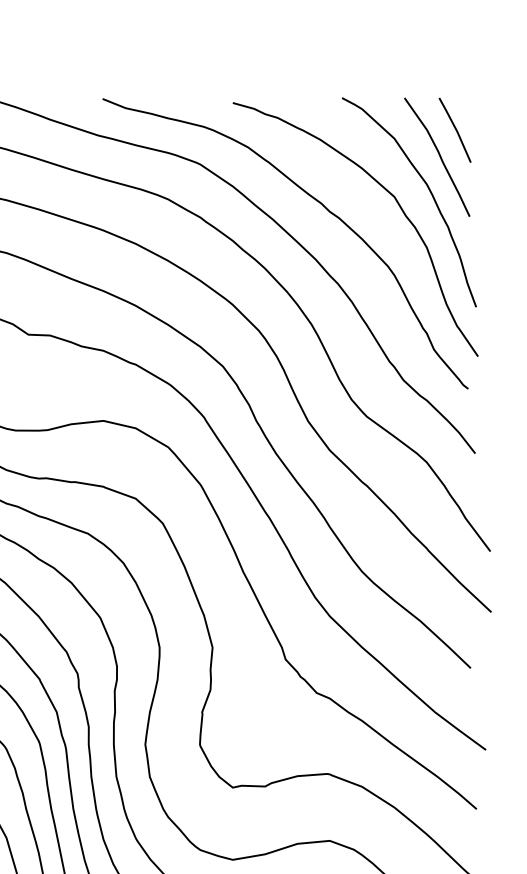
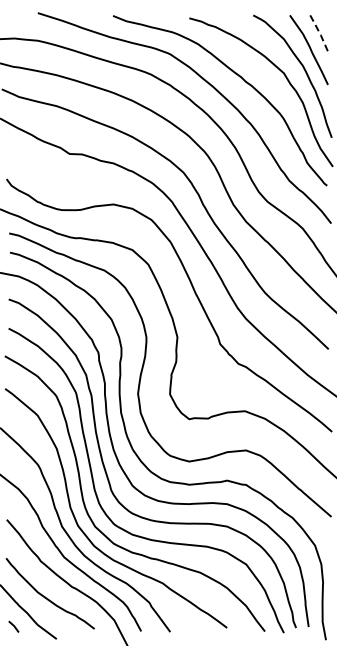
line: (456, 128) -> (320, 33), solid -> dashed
* * *
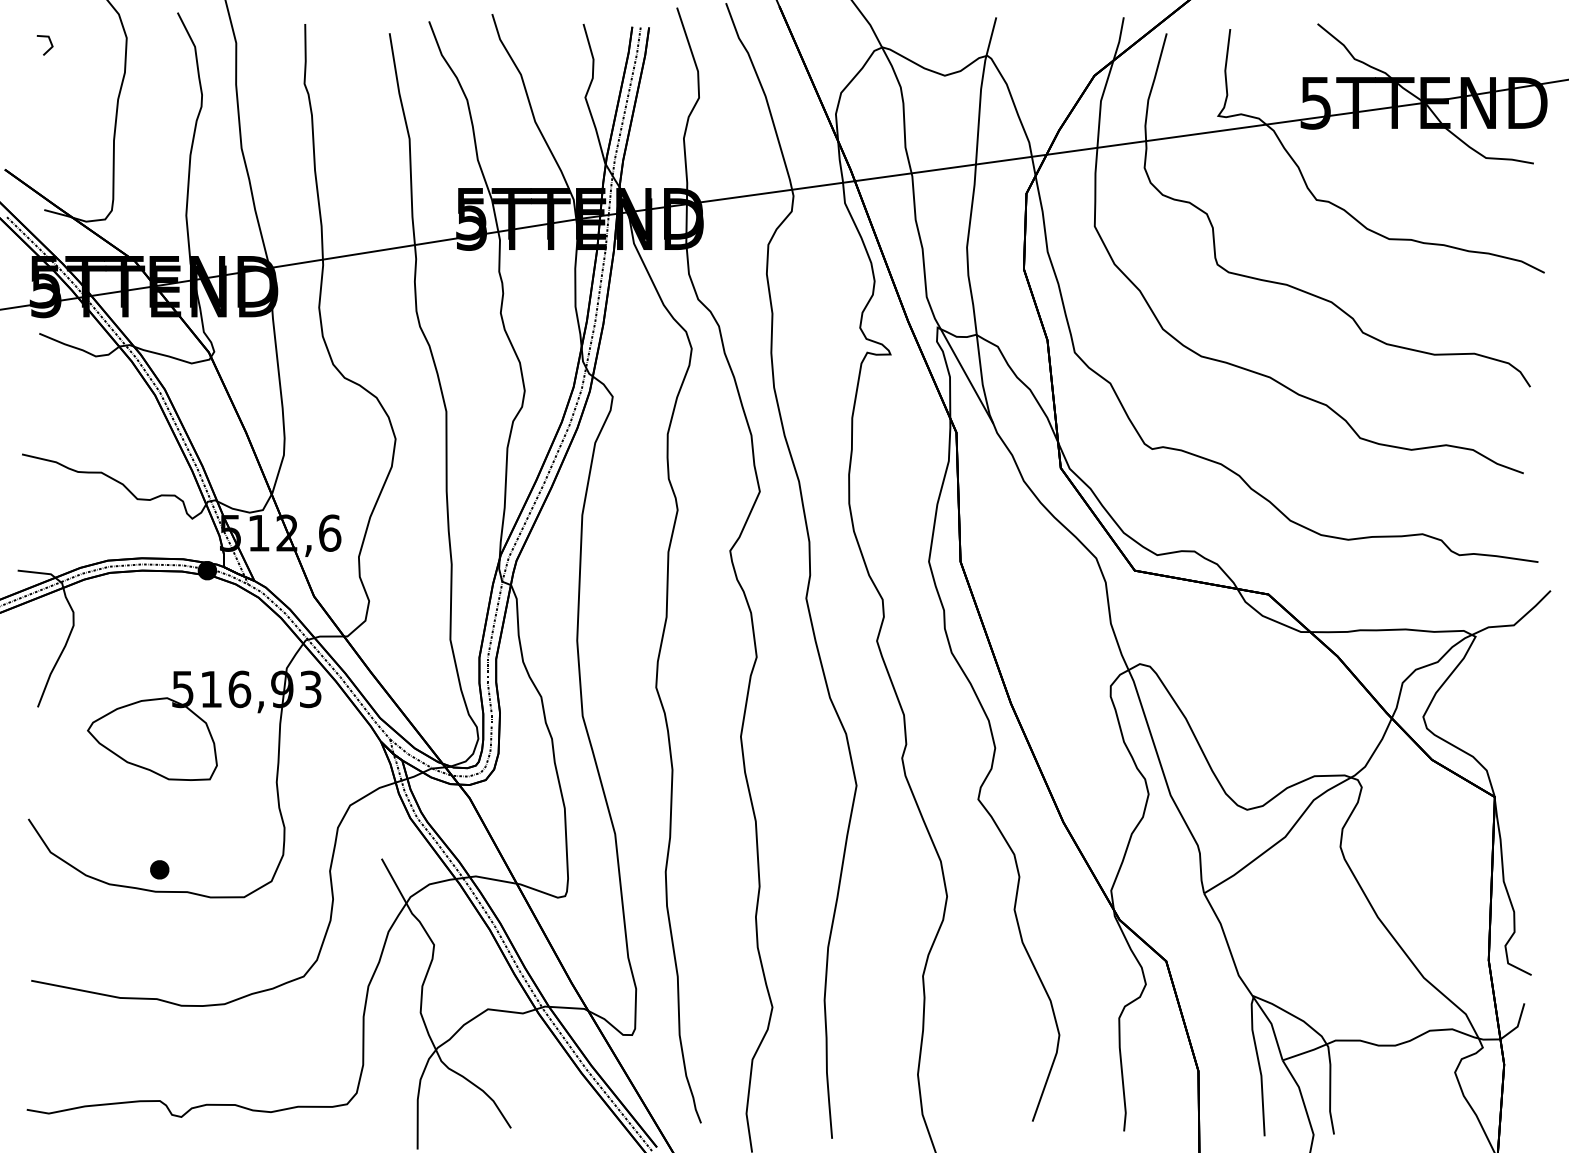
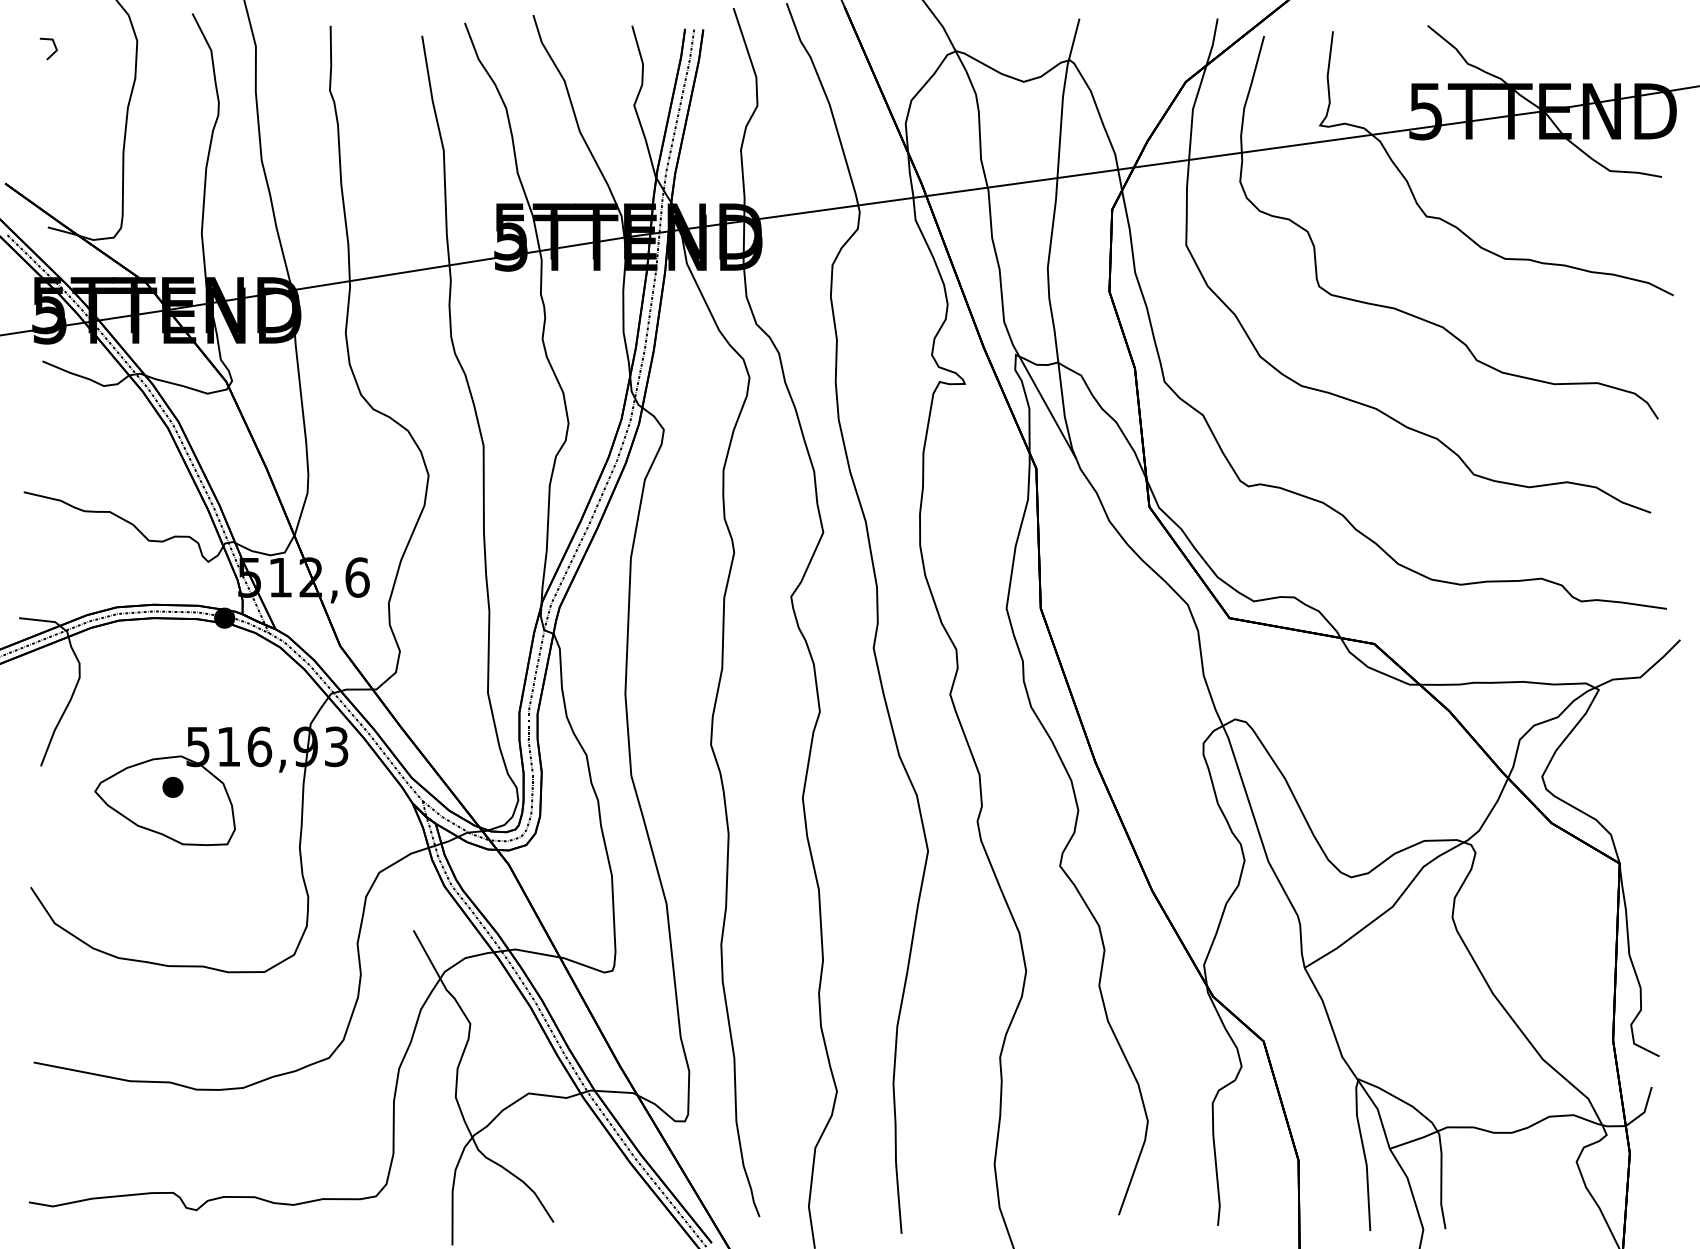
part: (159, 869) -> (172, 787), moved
---
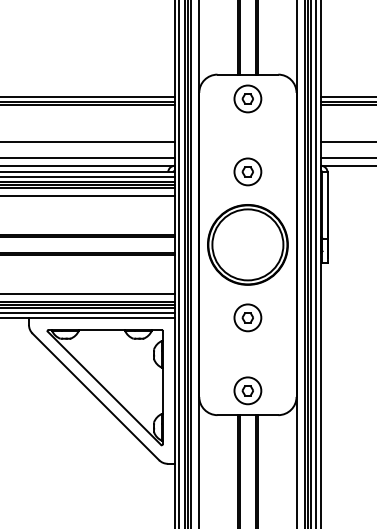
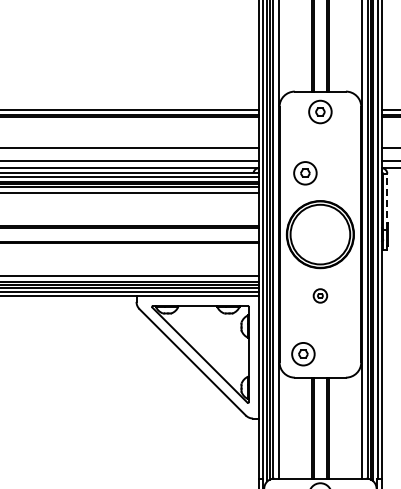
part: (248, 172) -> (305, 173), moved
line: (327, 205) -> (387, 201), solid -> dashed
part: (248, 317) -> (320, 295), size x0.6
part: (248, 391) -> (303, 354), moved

• WORK REQUIRED:
I'd like the lines above from the one with "part: (248, 172) -> (305, 173), moved" up to and including the one with "part: (248, 391) -> (303, 354), moved" copied exactly, with no other lines.

• TASK RESPONSE:
part: (248, 172) -> (305, 173), moved
line: (327, 205) -> (387, 201), solid -> dashed
part: (248, 317) -> (320, 295), size x0.6
part: (248, 391) -> (303, 354), moved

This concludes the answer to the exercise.